Things don’t seem to be heading towards a resolution with the Writer’s strike any time soon, and frankly, I don’t expect them to. The studios (which, let’s remember, are all owned by larger corporations now) have a couple of good reasons to hold firm.
First, the movie/TV business is barely profitable as it is, and all signs indicate that the current paradigm is due for a collapse. Audience numbers continues to decrease for both feature films and TV shows at the same time that production costs continue to skyrocket. For every giant hit that earns a studio hundreds of millions of dollars (and those are rarer than people think, given the other sharers of the fiscal pie), there are dozens that lose money.
Things have been kept afloat the last ten years by DVD sales (which generated more income even in gross terms than actual box office receipts), but those are slowing, and I’m not sure we’ll see a new replacement technology any time soon. DVD represented an obviously huge leap forward over VHS, enough that people were willing to rebuild their film collections, just as CDs supplanted cassette tapes. However, the lack of consumer excitement over Blue Ray DVDs indicates that people just don’t see the new format as superior enough to bother replacing their regular DVDs all over again.
In fact, I don’t expect DVDs to really be replaced by another physical format. Instead, just as iPods and such have largely replaced CDs, I expect that video downloads will at some point replace DVDs. A physical medium like DVDs will still exist, probably (or something else after it), but it will be considered more of a specialty market.
The effect of all this will be to make the film and TV business as currently oriented even rockier. To me, this series of strikes will only serve to speed up that process. That’s true even if the writers’ union holds firm and continue their strike at length (thus alienating audiences who hold a decreasing amount of loyalty to movies and TV anyway), or if the studios give in (making the business more unprofitable for the production companies and forcing change in that direction).
Second, and more important, the Directors and Actors’ guilds are waiting in the wing with their own strikes. So if the studios cave in to the writers, they will also have to give up more to the other guilds. This again should cause the studios to take a hard line.
[Of course, one solution would be for the unions to agree to small baseline salaries, and then have the talent also share the financial pain if the films and shows are unprofitable. Meanwhile, the studios would have to share more money from successful films and shows, and more importantly, really throw their books open for the first time to allow for a fair examination of how much money and hopefully profit was actually generated by each work. The problem is, never the unions nor the studios would agree to this in a million years.]In any case, assuming (which may not be the case) that the strikes drag out and still the production pipelines for another year or so—which is possible—I wonder which studio will be the first in a major way to start offering a wide array of classic movies to theater owners. Obviously there’d be less box office generated, but then costs would be puny, and it would keep at least some people going to theaters.
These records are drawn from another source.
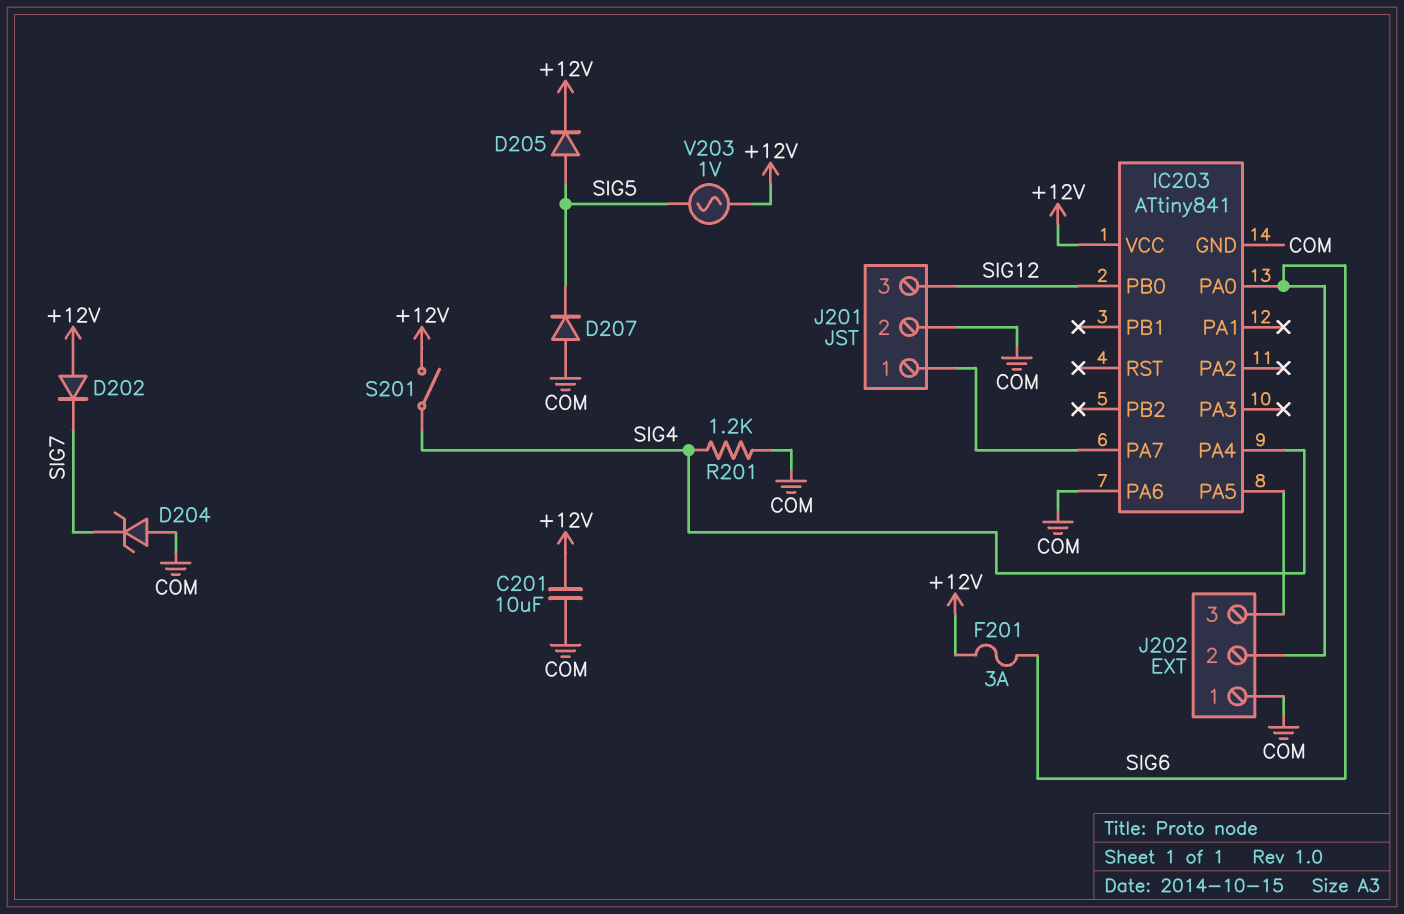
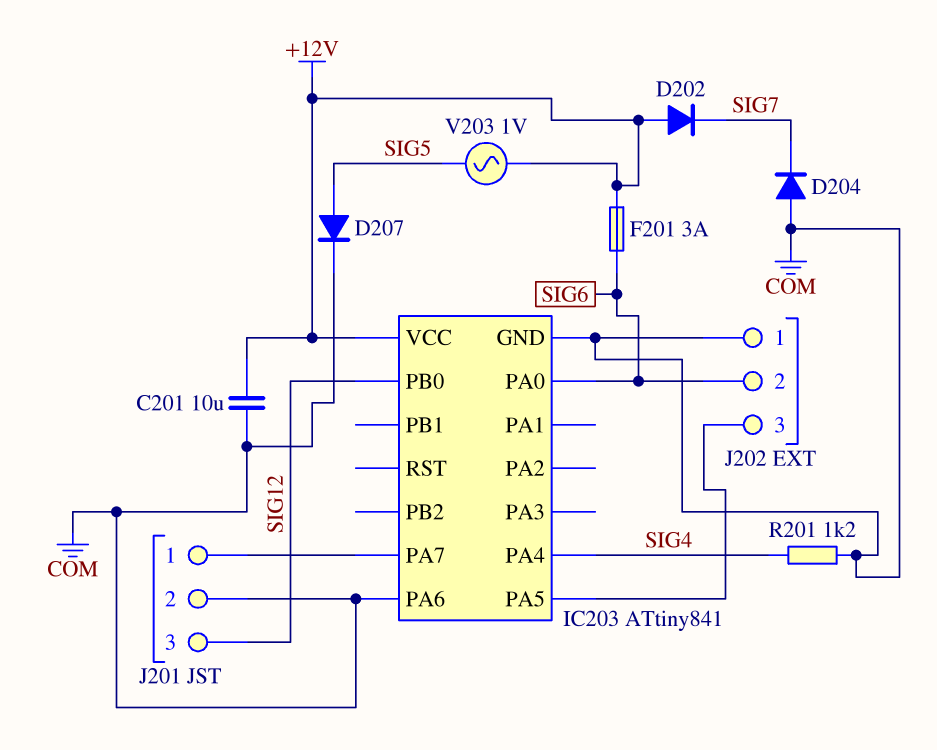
D204: zener (A COM, K SIG7) -> diode (A COM, K SIG7)
D205: diode (A SIG5, K +12V) -> none
D207: diode (A COM, K SIG5) -> diode (A SIG5, K COM)
S201: switch (+12V, SIG4) -> none

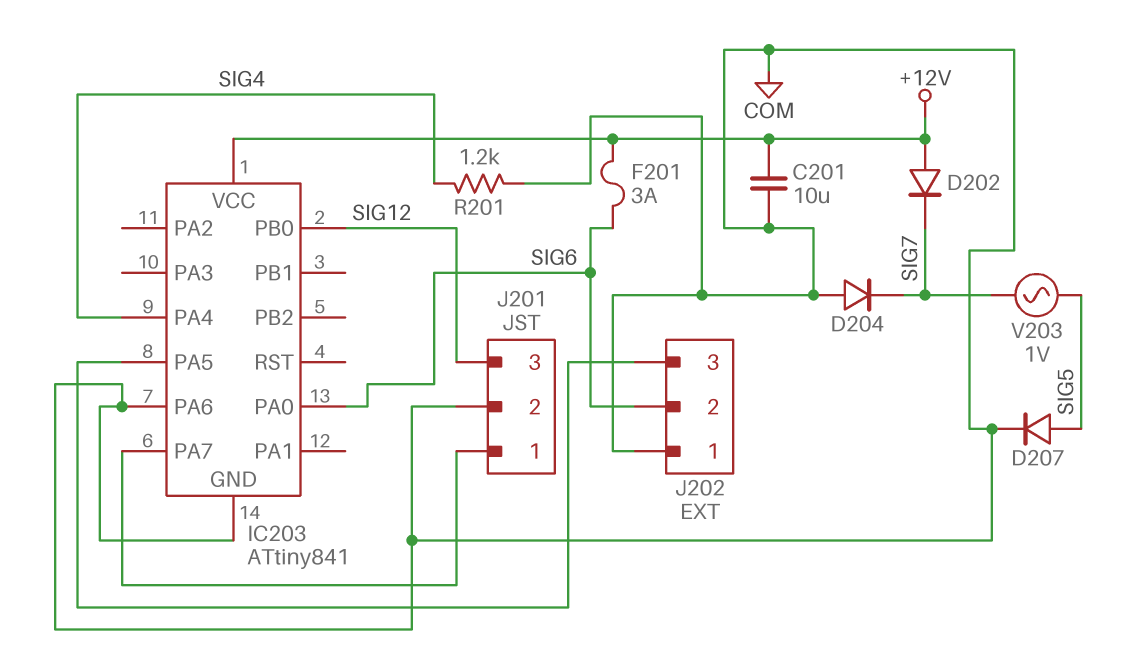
V203: AC 1V (+12V, SIG5) -> AC 1V (SIG5, SIG7)

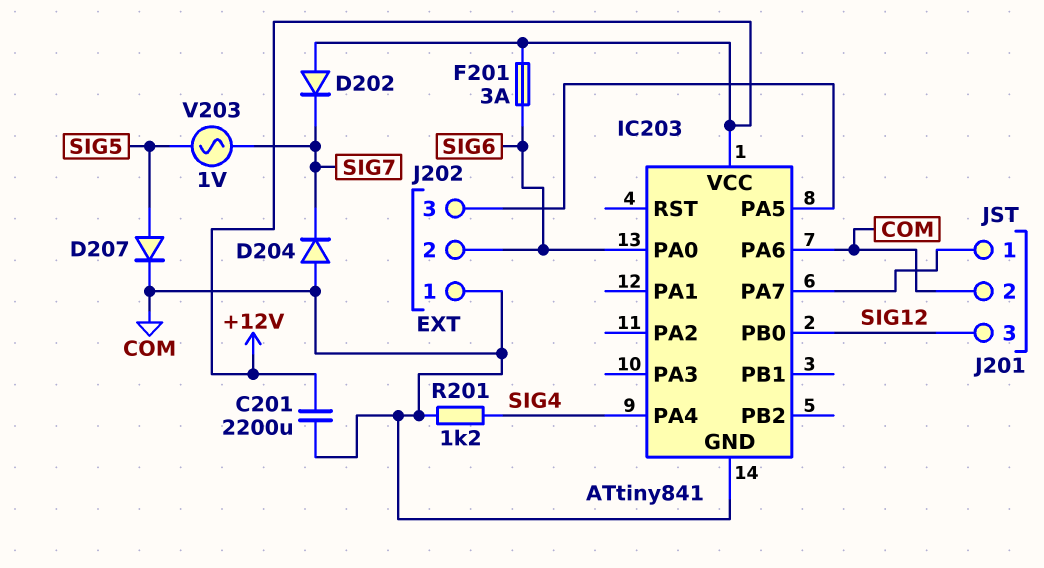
C201: 10uF (+12V, COM) -> 2200uF (+12V, COM)

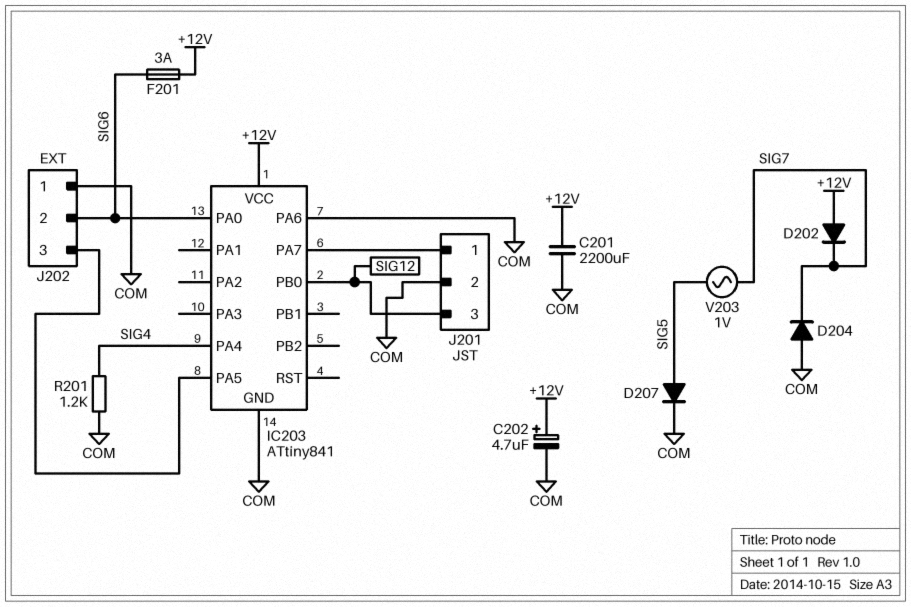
C202: none -> 4.7uF (plus +12V, minus COM)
Moreover, you could offer the cream of Hollywood filmmaking over the last seventy years, and if smart, charge half of what it costs to see a modern movie. A lot of families might well be willing to pay three or four bucks a ticket to see, say, The Sound of Music in theaters again. And theater owners, who make the bulk of their money from concession sales, would be glad I’d think to have people coming in the door, even at lower ticket prices.
Frankly, as we move to digital projection, we may be seeing more of this anyway. Disney has always made lots of extra money by releasing their classic films to theaters over and over again, and continues to do so with their now yearly 3-D release of The Nightmare Before Christmas, which has generated $23 million in ticket sales the last two years. Now that the investment in converting the film to 3-D has been made, it’s going to be pretty much pure profit from here on out.
Maybe entire theaters would go in this direction, just as there used to be first and second run venues. Maybe somebody out there will make a fortune by starting such a theater chain up. Or perhaps existing and future multiplexes might reserve 10% of their screens for older movies while still showcasing current fare on the other screens.
I’d love to see this happen. And who knows, maybe it will.